In the early 1990s, Camus sold his Paris apartment and bought a 14th century fortress in Gascony, southern France, where he still lives and rarely leaves.
It was here, in his medieval castle decorated with tall bookshelves and African masks, far from the bustle and community of the city, that he went from shaggy-haired left-wing artist to a far-right ideologue in a three-piece suit.
In the mid-1990s, he saw something that terrified him so much that he credited it with spurring his replacement theory: a few women wearing veils as they strolled around a fountain in a historic French village nearby. (In another version of the story, he says he passed several houses in the village and saw veiled women through the windows.)
Then, in 2000, he published a diary entry from 1994 in which he thought there were too many Jews on French radio. The ensuing outcry over his anti-Semitism, which he denies, was his first experience with reputational damage.

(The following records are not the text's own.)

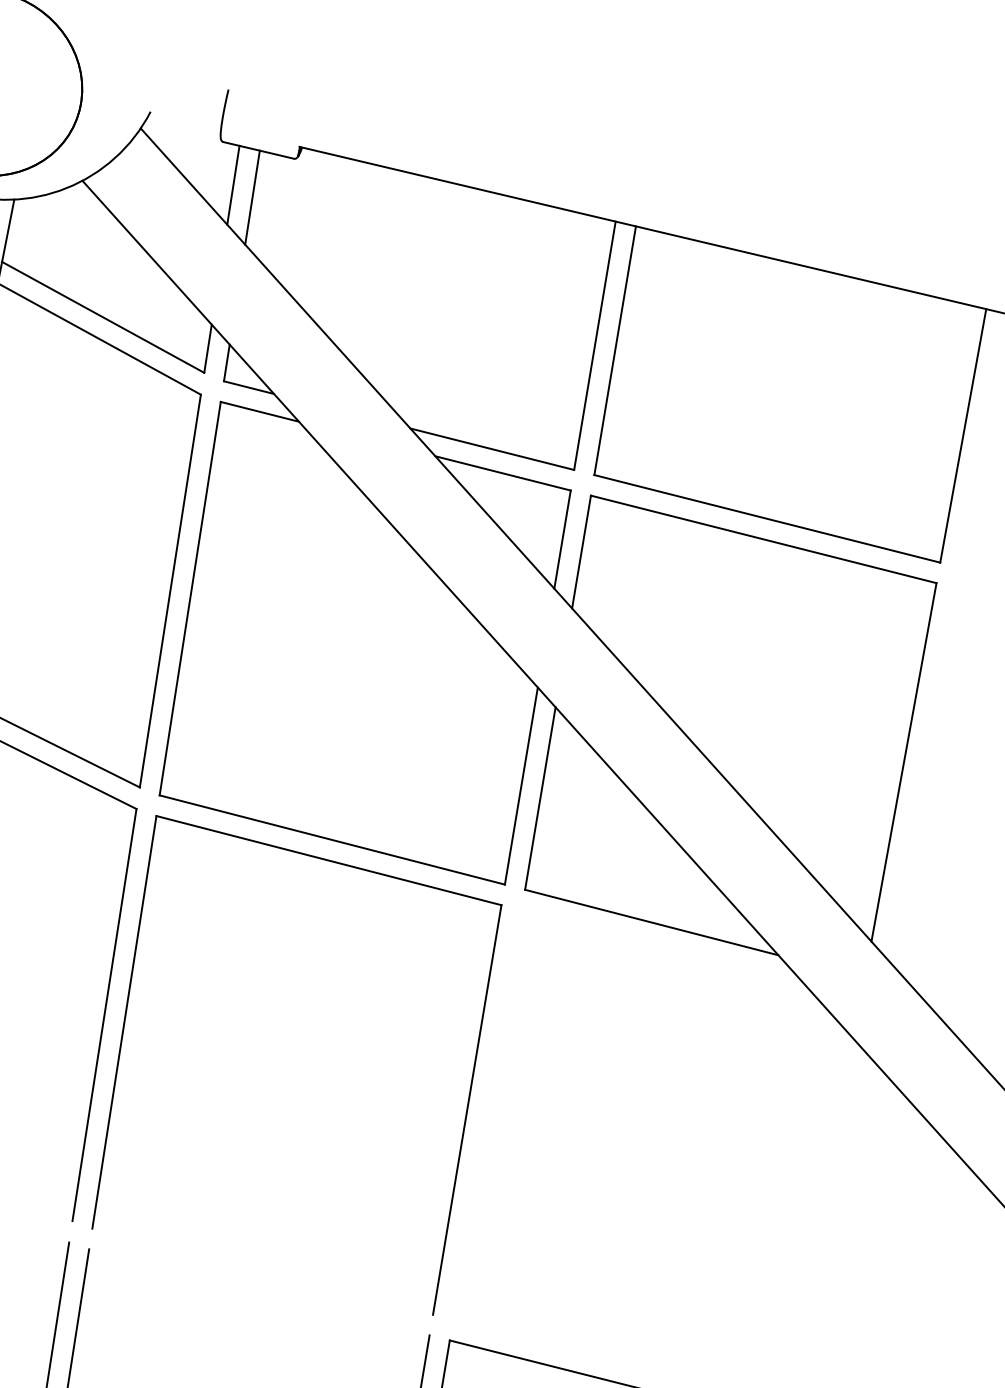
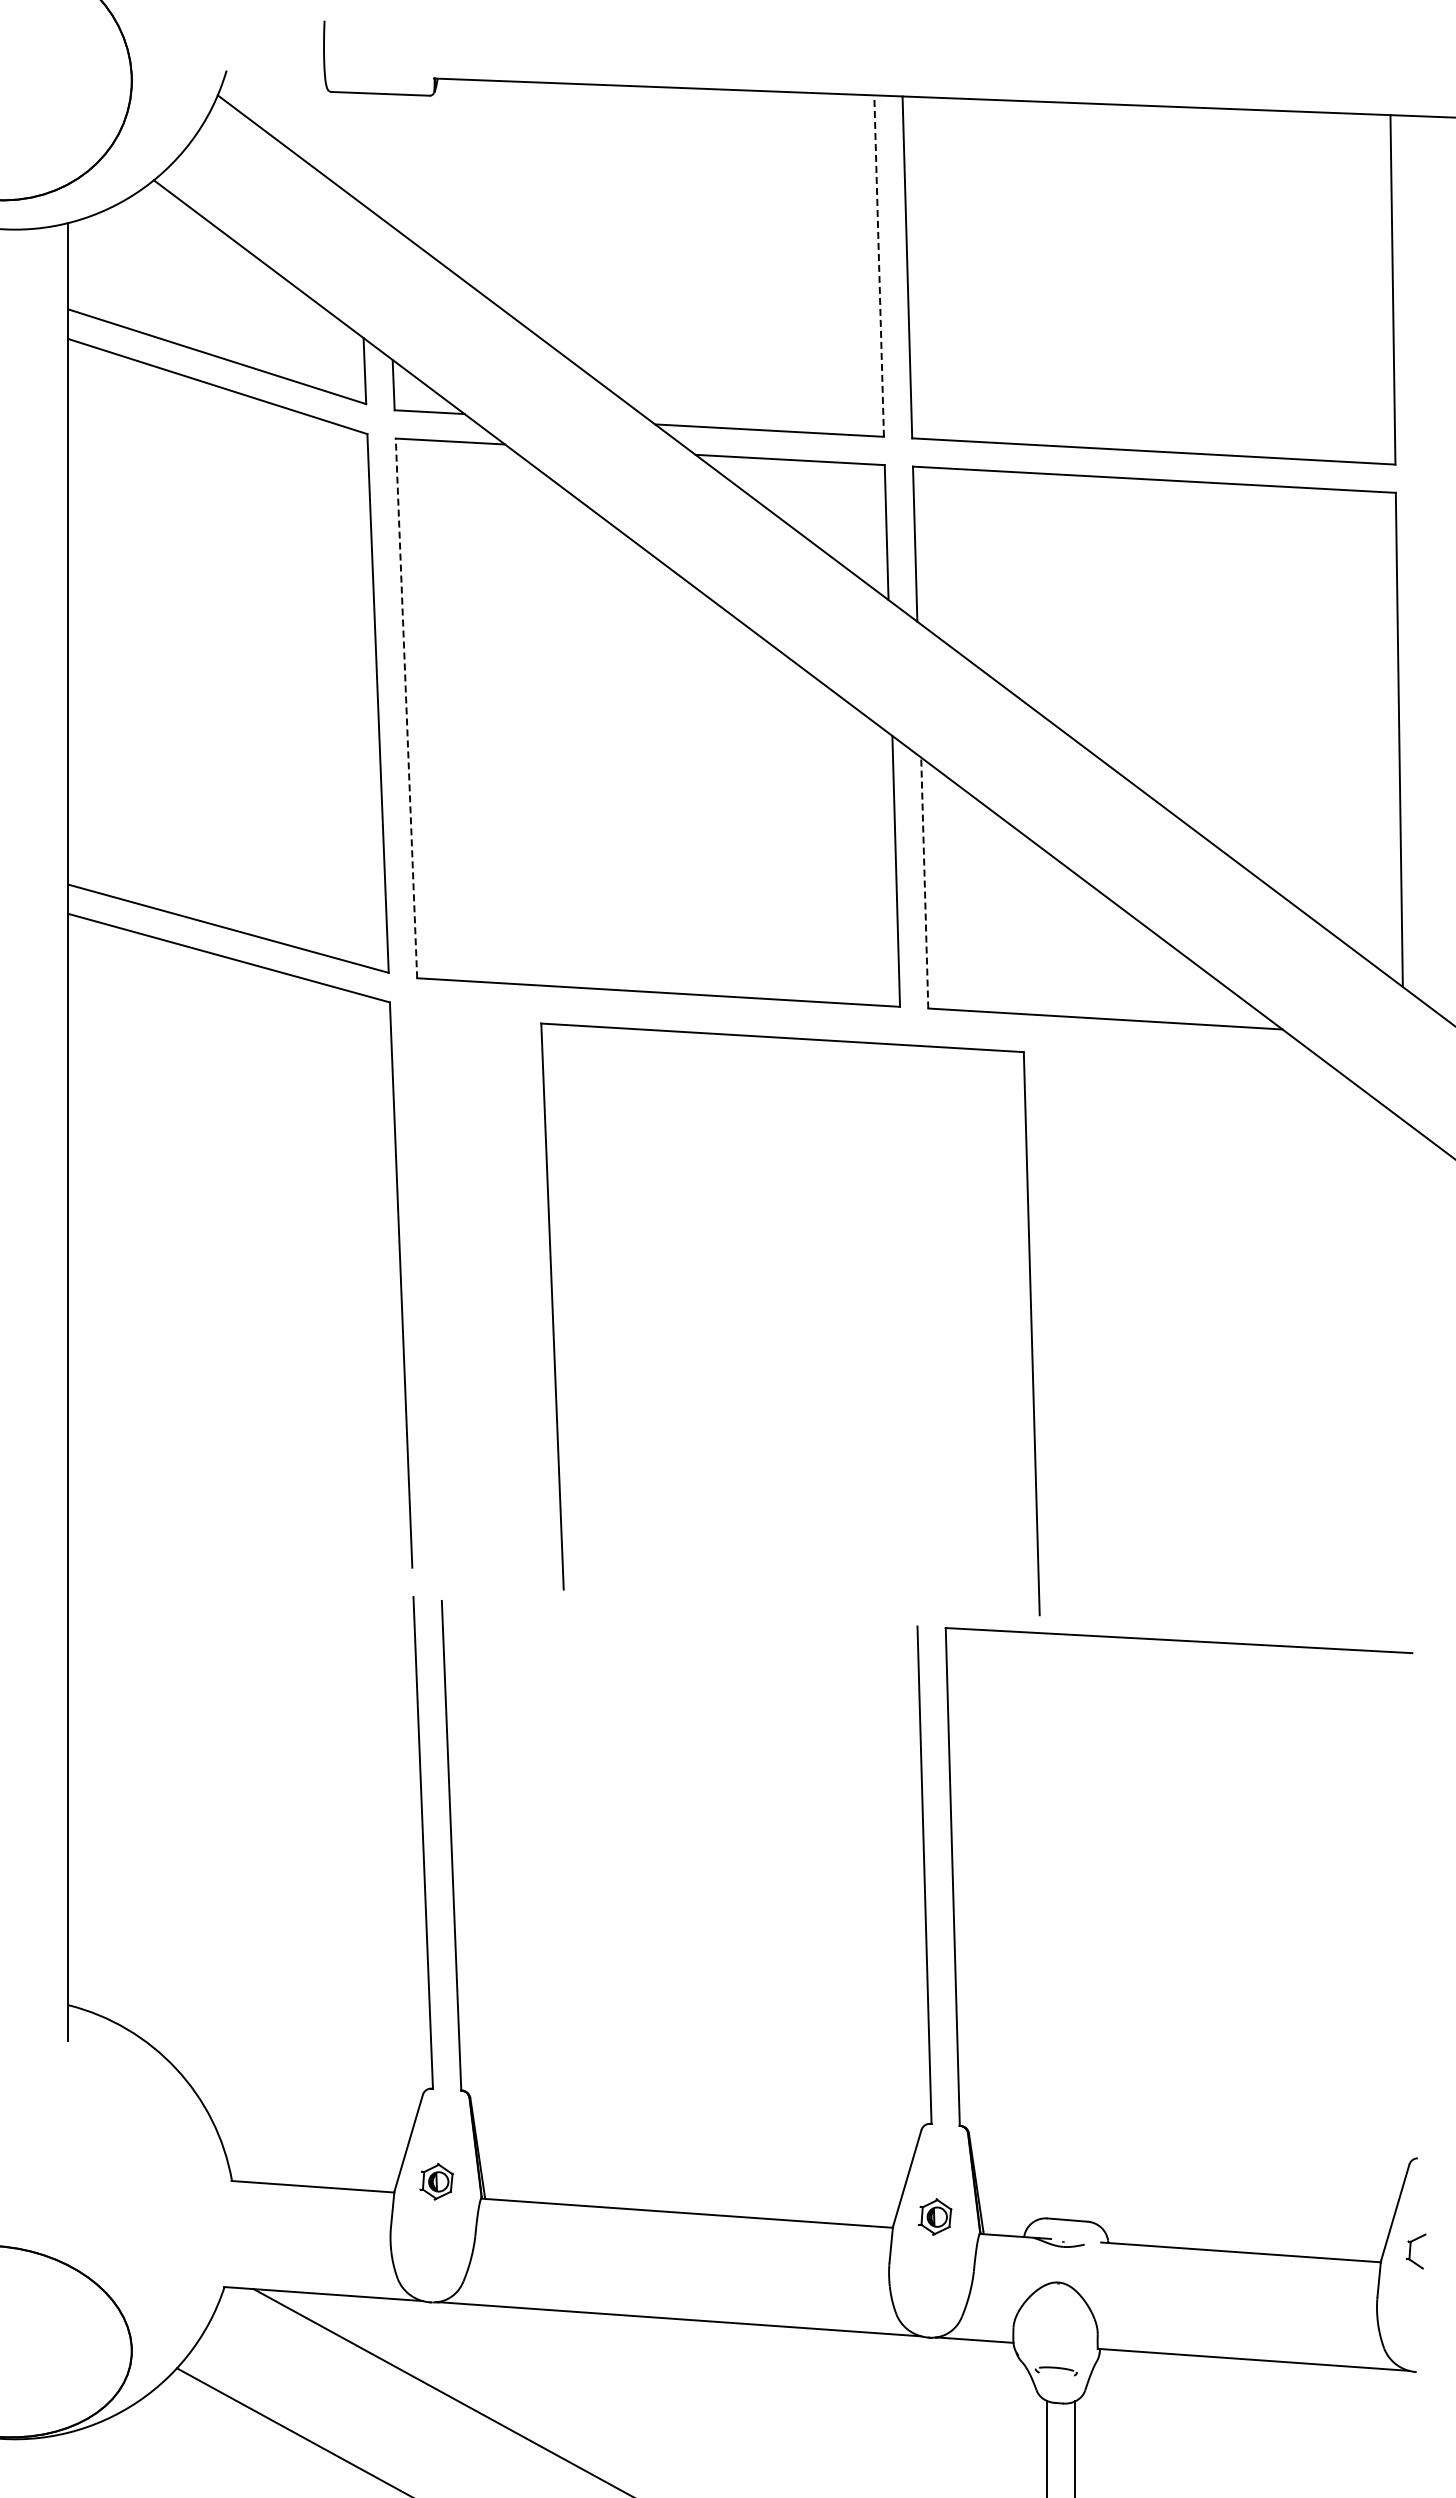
line: (233, 184) -> (355, 146), removed
line: (252, 197) -> (384, 157), removed
line: (595, 346) -> (879, 266), solid -> dashed
line: (190, 598) -> (406, 707), solid -> dashed
line: (540, 798) -> (924, 882), solid -> dashed
part: (123, 1034) -> (554, 1322), moved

He responded by throwing himself more fully in his right-wing theories. He eventually founded his own political party and ran for president on a platform of sending immigrants and their families back to their homelands – although he didn’t gain much ground and generally supported far-right Marine Le Pen candidates and Eric Zemmour. And in 2011 he published “The Great Replacement,” in which he speculated that a left-wing elite is conspiring to replace white Europeans with immigrants, a “genocide by substitution.”
In 2014, the French government fined him 4,000 euros for inciting racial hatred against Muslims and North African immigrants, whom he called “thugs” and “colonizers”.
Although “The Great Replacement” was never published in English, it was translated on far-right websites and endorsed by white supremacist Richard Spencer and disgraced former Iowa congressman Steve King. In 2018, in response to white supremacists in Charlottesville chanting “You won’t replace us!” the previous year he self-published a book in English with their song as the title.
After the Christchurch mosque attack in 2019, he told the Washington Post that while he was against neo-Nazis and violence, he was happy his message was being spread because of them, and that “demographic colonization which was happening in France was “20 times greater than the colonization that Europe did to Africa, for example.
The accused New Zealand shooter and an all-white Europe that never was
As The New York Times pointed out in a 2019 profile of Camus, immigrants of all ethnicities and nationalities make up just 10% of France’s population, down from 5% when Camus was born in 1946.
He calls native, white The French are the “indigenous” people of France, while living in a castle built by the Gascons, a people who had their own language and an independent state before it was taken over by the Franks.
Camus lost many friends and admirers, as well as its editor. A longtime friend, Emmanuel Carrère, considered by many to be one of the greatest living French writers and filmmakers, publicly condemned Camus’s remarks in an open letter in 2012. Immigrants shouldn’t have to act like ” well-mannered guests” who are “grateful for our clemency,” he wrote. agree with you, life necessarily less pleasant, the neighbors more numerous, noisier, more harmful”.
But, he concluded, “what can we do but push ourselves to make room?
Camus presumably read the open letter of the seclusion of his 700-year-old fortress. Although since he used public funds to renovate it, he is required to open it to the public for part of the year.